Infrared Spectra of Ammonium Carbamate and Deuteroammonium Carbamate

Abstract

Infrared spectra of thin solid films formed by the condensation of gaseous mixtures of NH3 or ND3 and CO2 at low temperatures were obtained in the region from 4000 to 400 cm—1 at —25°, —78°, and —190°C. Two types of spectra were obtained, depending upon the temperature of formation of the solid. Type I, formed at —78°C, was assumed to be a supercooled glassy solid, but the possibility of a molecular complex exists and is discussed briefly. Type II solidspectra were satisfactorily interpreted on the basis of ammonium and carbamate ions being present in the crystal.
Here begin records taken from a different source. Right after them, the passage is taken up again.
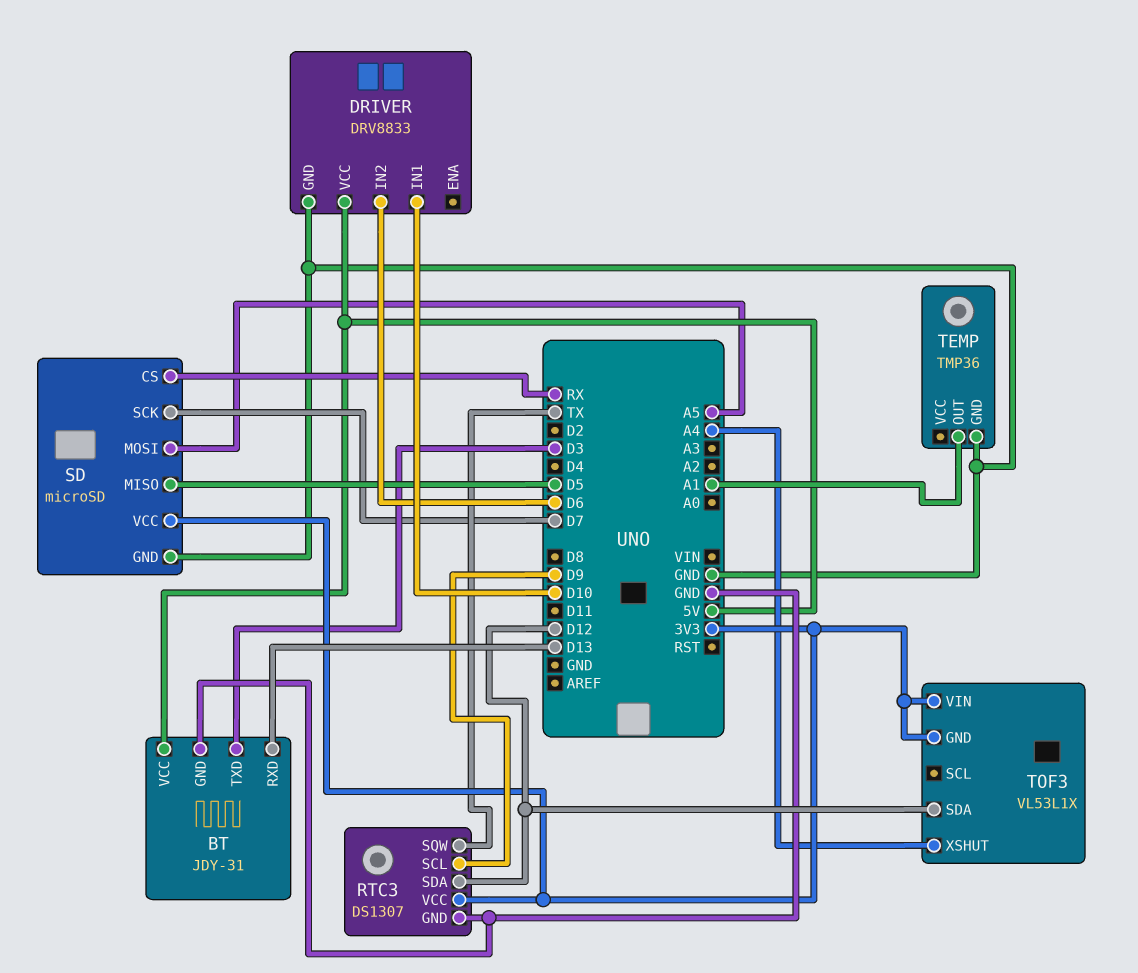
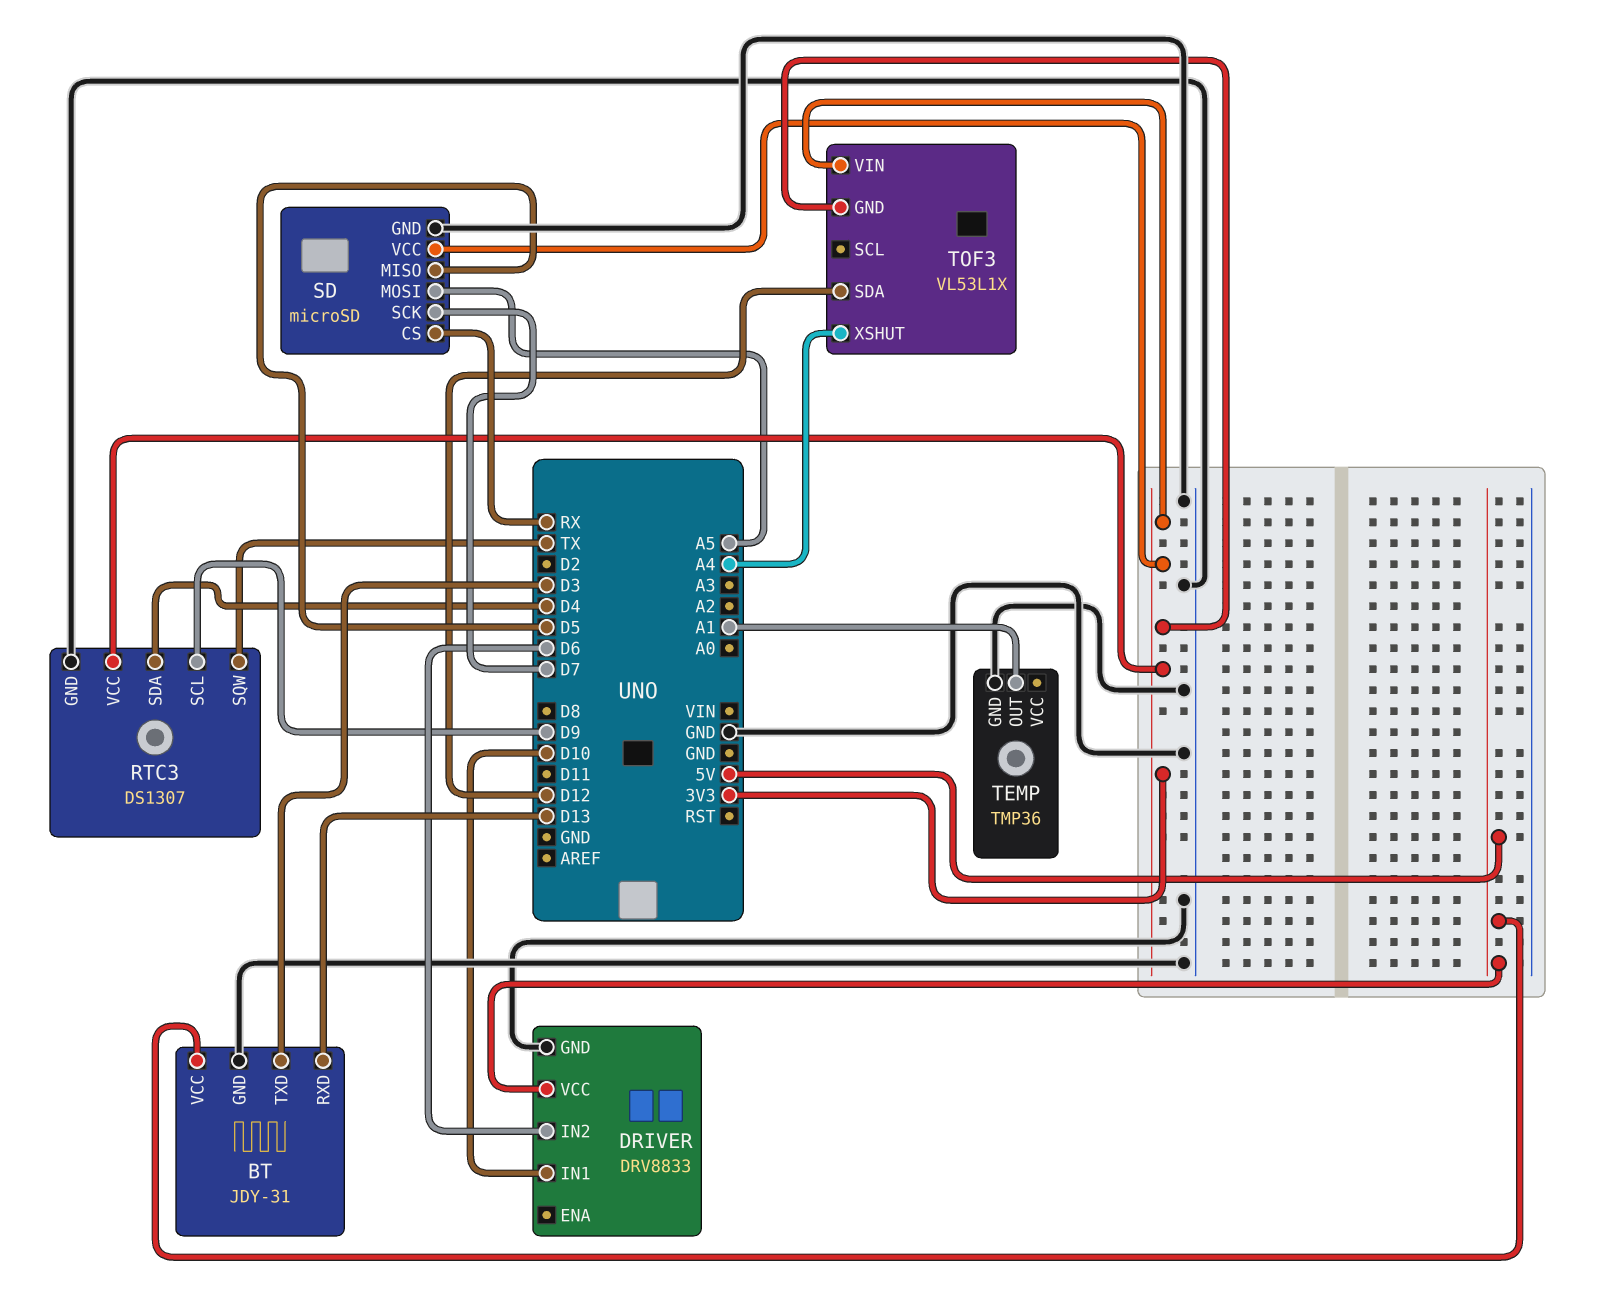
RTC3 pin SDA: D12 -> D4

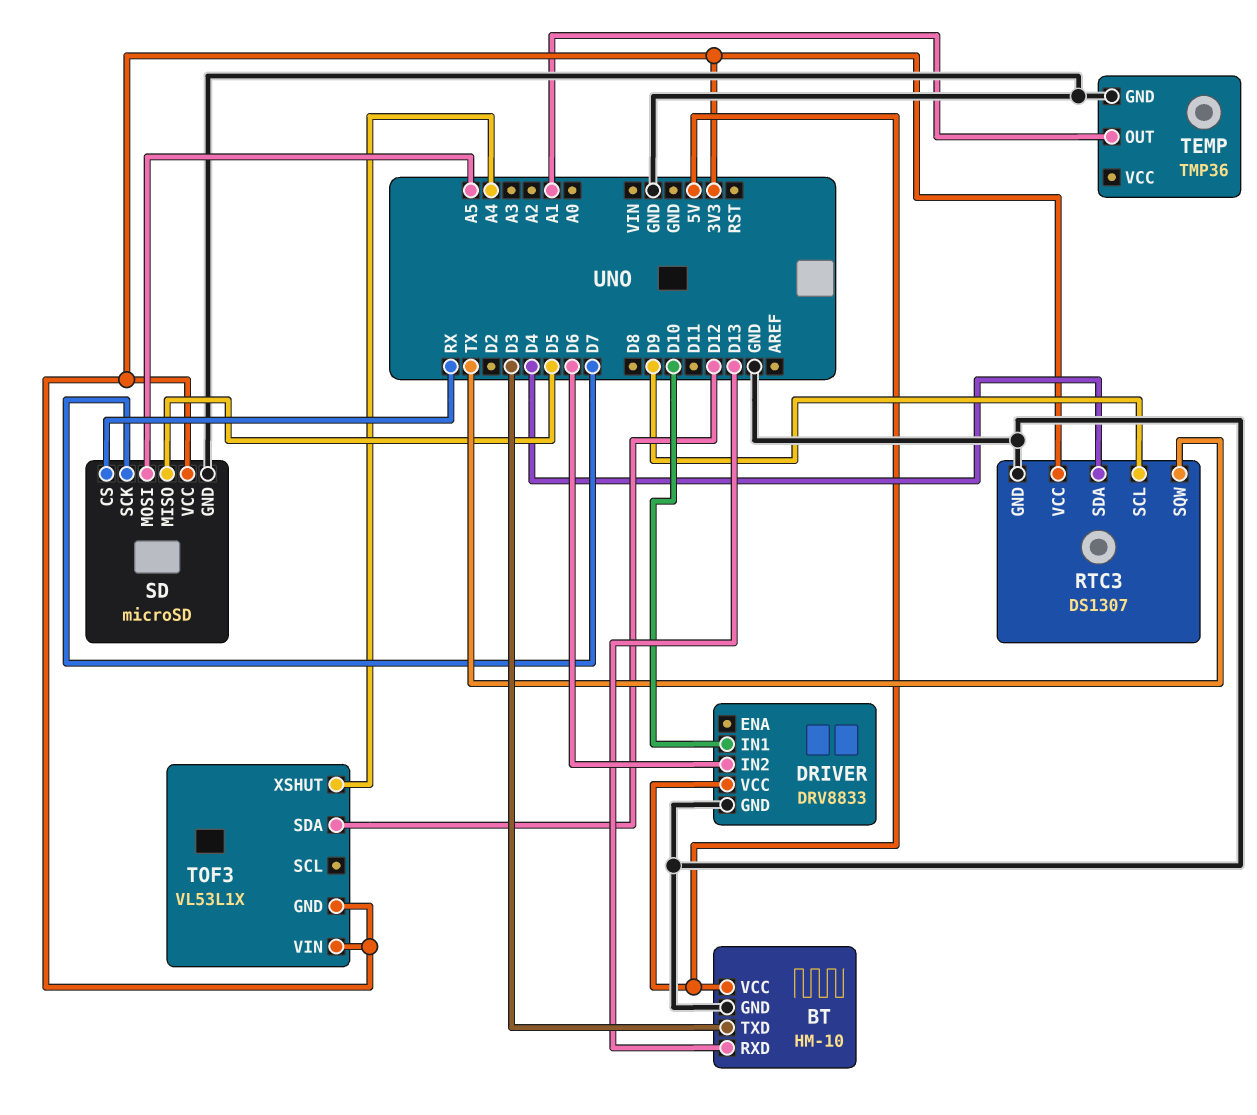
BT: JDY-31 -> HM-10

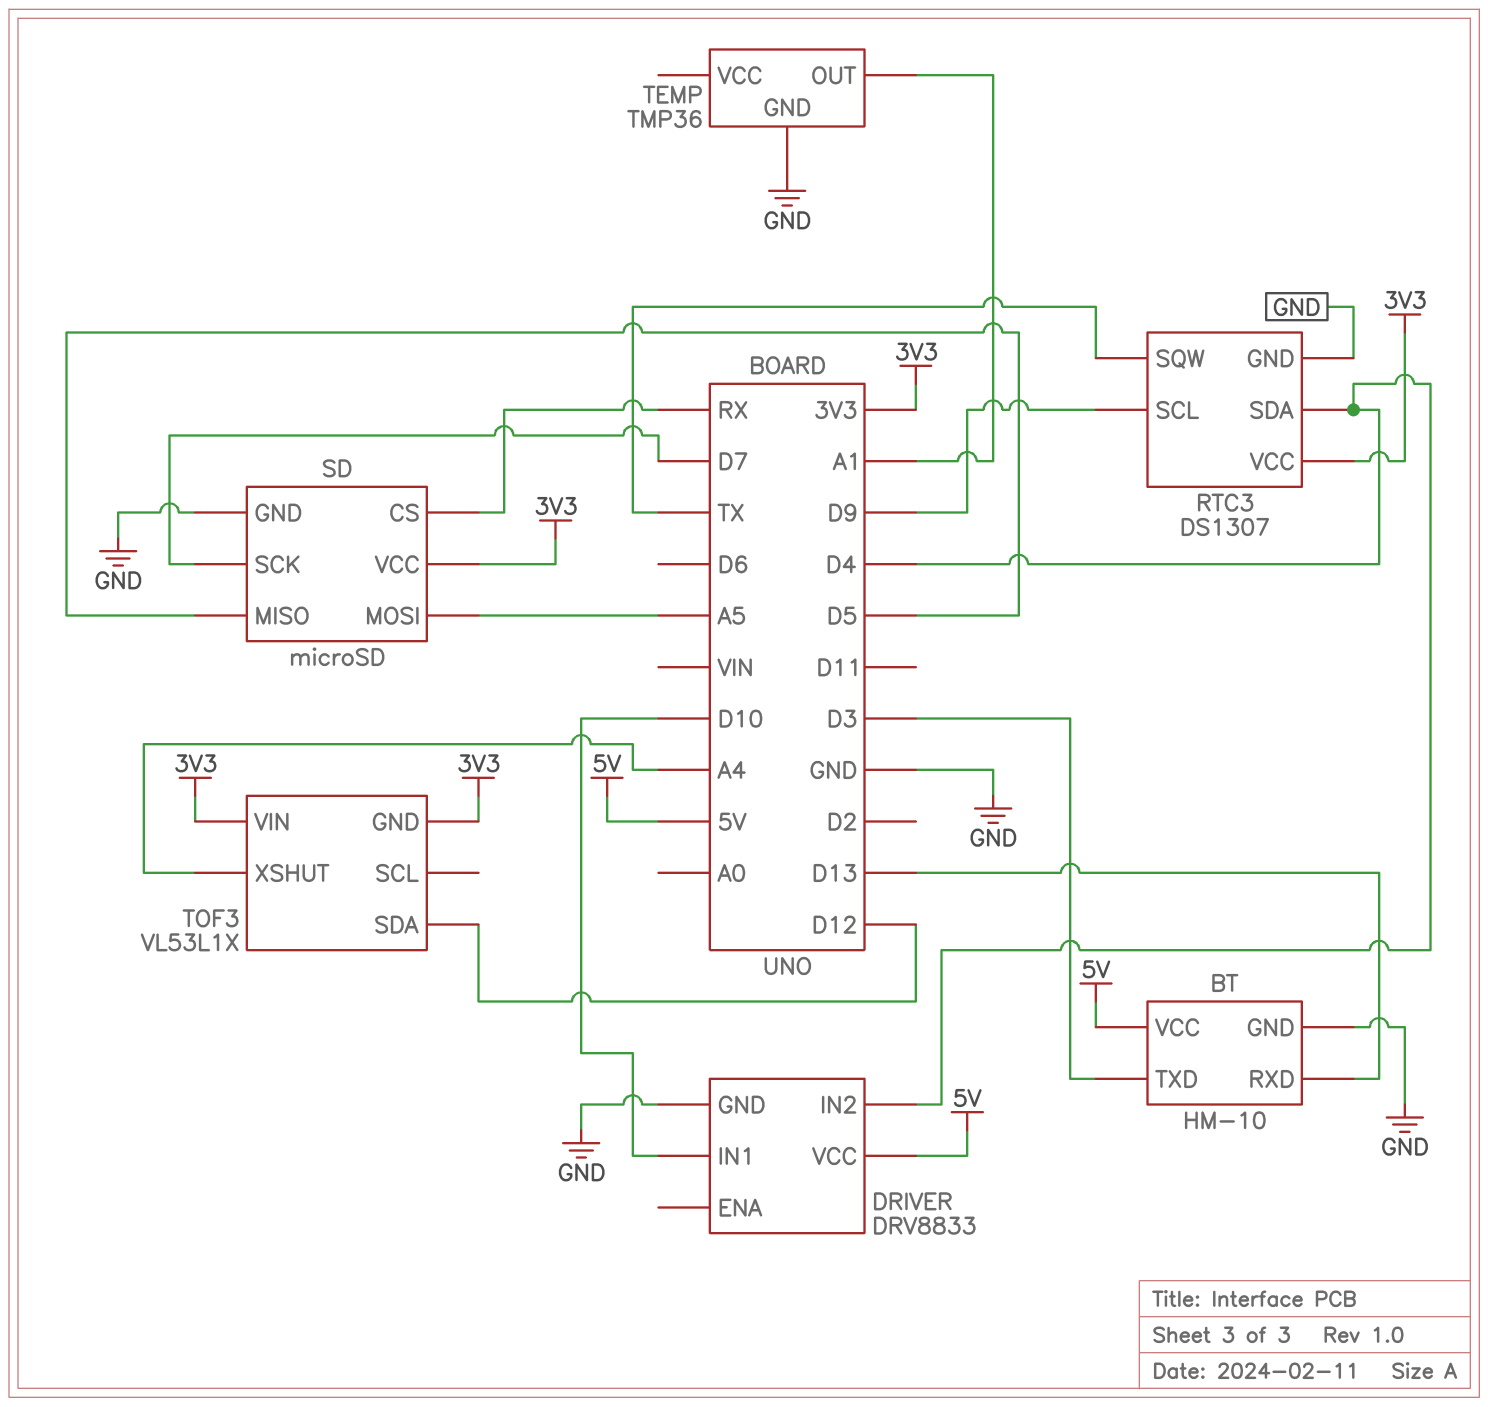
DRIVER pin IN2: D6 -> D4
Vibrational assignments are made for the carbamate ion assuming over‐all symmetry of Cs for the ion. The heavy atom skeletal vibrations of the carbamate ion are discussed in terms of a plane symmetric XY3 model distorted to C 2v symmetry. Approximate force constants are calculated for the two ends of the ion assuming the NH2 group behaves as a triatomic molecule and the NCO2 skeleton vibrates as a ZXY2 molecule with C 2v symmetry. To aid in the assignments of the carbamate ion the Teller—Redlich product ratios are calculated. A complete vibrational assignment for the ammonium ion is not attempted, but the position and number of bands associated with this species indicate the possibility of several strong hydrogen bonds of different strength existing in the solid. The instability of ammonium carbamate is attributed to a low potential barrier for the transfer of a proton from the NH4 + to the NH2CO2 — ion, rather than a weak bond in either species.